---------- DATA LISTING ----------
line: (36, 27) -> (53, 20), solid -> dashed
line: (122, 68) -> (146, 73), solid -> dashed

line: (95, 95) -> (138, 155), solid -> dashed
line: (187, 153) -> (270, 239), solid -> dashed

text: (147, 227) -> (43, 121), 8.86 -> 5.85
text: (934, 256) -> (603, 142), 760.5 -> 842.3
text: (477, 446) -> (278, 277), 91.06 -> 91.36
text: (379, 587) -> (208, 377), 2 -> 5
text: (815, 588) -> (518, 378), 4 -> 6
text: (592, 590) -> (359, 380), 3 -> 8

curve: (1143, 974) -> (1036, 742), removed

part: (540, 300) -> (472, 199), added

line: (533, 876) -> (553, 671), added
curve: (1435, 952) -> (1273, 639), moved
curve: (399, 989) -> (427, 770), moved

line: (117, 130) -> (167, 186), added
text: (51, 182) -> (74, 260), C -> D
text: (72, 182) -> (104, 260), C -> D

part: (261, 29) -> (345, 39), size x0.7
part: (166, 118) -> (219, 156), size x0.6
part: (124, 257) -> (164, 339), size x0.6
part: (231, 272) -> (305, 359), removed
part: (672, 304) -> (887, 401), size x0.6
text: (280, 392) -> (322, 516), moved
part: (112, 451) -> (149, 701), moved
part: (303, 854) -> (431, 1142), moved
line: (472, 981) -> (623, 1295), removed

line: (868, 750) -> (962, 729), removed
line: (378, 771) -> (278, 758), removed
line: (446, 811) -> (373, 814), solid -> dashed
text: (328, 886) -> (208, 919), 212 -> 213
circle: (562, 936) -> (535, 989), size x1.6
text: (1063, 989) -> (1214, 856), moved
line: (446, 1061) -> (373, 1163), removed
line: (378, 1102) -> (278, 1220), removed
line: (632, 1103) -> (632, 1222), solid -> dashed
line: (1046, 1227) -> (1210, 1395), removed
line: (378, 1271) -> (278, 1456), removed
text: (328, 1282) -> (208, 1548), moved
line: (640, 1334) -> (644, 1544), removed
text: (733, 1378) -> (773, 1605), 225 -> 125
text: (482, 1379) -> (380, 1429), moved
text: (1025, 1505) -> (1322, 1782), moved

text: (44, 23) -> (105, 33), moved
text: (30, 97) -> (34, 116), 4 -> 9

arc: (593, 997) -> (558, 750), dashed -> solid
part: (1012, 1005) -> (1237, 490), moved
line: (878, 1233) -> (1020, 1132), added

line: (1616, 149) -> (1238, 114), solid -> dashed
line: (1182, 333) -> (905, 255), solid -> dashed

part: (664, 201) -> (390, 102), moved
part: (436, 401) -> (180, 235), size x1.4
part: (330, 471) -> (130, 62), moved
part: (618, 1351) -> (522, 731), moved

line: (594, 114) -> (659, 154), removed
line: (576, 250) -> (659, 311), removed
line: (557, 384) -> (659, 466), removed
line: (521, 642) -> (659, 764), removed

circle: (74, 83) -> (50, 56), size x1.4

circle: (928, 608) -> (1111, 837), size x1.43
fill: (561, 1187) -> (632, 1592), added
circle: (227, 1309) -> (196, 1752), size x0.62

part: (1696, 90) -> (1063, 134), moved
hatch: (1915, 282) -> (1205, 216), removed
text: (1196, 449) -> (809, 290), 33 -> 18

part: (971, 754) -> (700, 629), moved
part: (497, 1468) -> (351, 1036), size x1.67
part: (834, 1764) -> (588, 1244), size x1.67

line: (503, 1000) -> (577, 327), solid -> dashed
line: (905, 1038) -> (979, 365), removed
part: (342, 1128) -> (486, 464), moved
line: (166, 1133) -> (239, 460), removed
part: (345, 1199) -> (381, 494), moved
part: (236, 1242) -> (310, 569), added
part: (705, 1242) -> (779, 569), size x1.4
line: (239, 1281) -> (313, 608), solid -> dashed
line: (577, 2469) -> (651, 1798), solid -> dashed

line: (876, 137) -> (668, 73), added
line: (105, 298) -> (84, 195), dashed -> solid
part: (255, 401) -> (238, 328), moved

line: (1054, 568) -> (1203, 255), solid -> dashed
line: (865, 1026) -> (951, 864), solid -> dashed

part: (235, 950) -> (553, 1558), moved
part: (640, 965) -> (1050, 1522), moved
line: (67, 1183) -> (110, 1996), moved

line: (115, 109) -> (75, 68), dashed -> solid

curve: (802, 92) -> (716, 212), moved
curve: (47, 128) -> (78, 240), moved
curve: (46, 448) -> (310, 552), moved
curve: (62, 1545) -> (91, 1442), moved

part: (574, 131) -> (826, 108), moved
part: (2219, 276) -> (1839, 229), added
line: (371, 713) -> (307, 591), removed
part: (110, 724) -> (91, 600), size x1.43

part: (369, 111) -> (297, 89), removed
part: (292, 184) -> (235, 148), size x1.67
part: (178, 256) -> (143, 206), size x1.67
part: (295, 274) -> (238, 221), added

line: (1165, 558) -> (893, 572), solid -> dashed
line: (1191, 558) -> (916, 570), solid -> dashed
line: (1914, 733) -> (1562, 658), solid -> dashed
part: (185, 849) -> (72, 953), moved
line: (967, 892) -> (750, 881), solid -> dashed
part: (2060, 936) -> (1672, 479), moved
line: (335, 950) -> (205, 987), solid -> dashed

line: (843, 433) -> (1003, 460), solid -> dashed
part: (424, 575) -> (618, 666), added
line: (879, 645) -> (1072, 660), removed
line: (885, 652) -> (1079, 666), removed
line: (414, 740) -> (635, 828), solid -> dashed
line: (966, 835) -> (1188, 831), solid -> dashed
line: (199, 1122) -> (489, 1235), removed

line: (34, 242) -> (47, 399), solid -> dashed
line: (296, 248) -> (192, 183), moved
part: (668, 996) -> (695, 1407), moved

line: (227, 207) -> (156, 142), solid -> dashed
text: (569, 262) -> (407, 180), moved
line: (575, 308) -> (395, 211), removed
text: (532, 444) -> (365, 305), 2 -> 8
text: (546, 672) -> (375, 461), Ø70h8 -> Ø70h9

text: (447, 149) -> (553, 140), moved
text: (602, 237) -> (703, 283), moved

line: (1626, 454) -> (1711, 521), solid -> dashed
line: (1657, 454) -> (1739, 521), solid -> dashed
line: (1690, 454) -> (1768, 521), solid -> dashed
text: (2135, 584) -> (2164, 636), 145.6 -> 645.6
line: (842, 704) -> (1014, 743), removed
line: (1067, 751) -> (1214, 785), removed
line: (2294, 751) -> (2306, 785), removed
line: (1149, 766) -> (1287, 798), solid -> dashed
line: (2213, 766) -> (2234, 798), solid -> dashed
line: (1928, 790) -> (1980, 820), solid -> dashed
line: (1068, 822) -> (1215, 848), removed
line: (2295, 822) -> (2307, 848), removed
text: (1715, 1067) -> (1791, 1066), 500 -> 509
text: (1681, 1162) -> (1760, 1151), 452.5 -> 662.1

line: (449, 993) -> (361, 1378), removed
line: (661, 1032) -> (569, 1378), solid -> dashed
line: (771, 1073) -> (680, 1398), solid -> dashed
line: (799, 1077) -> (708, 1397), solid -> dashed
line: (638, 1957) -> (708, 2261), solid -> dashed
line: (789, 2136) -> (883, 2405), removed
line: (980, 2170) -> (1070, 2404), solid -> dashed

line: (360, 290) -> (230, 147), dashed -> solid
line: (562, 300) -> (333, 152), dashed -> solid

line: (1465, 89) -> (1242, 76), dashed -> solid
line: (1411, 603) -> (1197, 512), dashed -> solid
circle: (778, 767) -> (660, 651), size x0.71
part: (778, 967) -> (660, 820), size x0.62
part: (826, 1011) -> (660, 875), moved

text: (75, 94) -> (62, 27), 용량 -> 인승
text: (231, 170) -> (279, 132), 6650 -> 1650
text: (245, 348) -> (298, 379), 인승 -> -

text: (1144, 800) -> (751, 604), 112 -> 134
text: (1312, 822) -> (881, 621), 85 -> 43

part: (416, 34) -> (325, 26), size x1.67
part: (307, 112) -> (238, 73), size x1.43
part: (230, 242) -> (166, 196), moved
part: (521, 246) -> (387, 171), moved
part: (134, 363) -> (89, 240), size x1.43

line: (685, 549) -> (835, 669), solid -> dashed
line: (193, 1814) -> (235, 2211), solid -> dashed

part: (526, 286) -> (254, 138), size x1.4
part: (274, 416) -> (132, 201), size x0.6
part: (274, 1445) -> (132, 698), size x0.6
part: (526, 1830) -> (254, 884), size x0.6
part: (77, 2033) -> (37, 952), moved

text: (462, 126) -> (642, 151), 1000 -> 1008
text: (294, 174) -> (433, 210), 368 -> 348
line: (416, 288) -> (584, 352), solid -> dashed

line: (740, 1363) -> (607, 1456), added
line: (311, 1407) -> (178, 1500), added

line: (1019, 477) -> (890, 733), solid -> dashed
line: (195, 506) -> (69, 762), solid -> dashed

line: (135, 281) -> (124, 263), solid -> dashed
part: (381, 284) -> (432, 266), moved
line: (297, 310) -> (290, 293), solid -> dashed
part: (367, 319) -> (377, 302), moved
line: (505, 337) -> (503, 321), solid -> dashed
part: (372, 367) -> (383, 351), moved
----------
TASK TO COMPLETE => Please print exactly what appears from the first line of the data through the line with "text: (934, 256)", including both of those lines and nothing past them.

FINISHED EXERCISE =>
line: (36, 27) -> (53, 20), solid -> dashed
line: (122, 68) -> (146, 73), solid -> dashed

line: (95, 95) -> (138, 155), solid -> dashed
line: (187, 153) -> (270, 239), solid -> dashed

text: (147, 227) -> (43, 121), 8.86 -> 5.85
text: (934, 256) -> (603, 142), 760.5 -> 842.3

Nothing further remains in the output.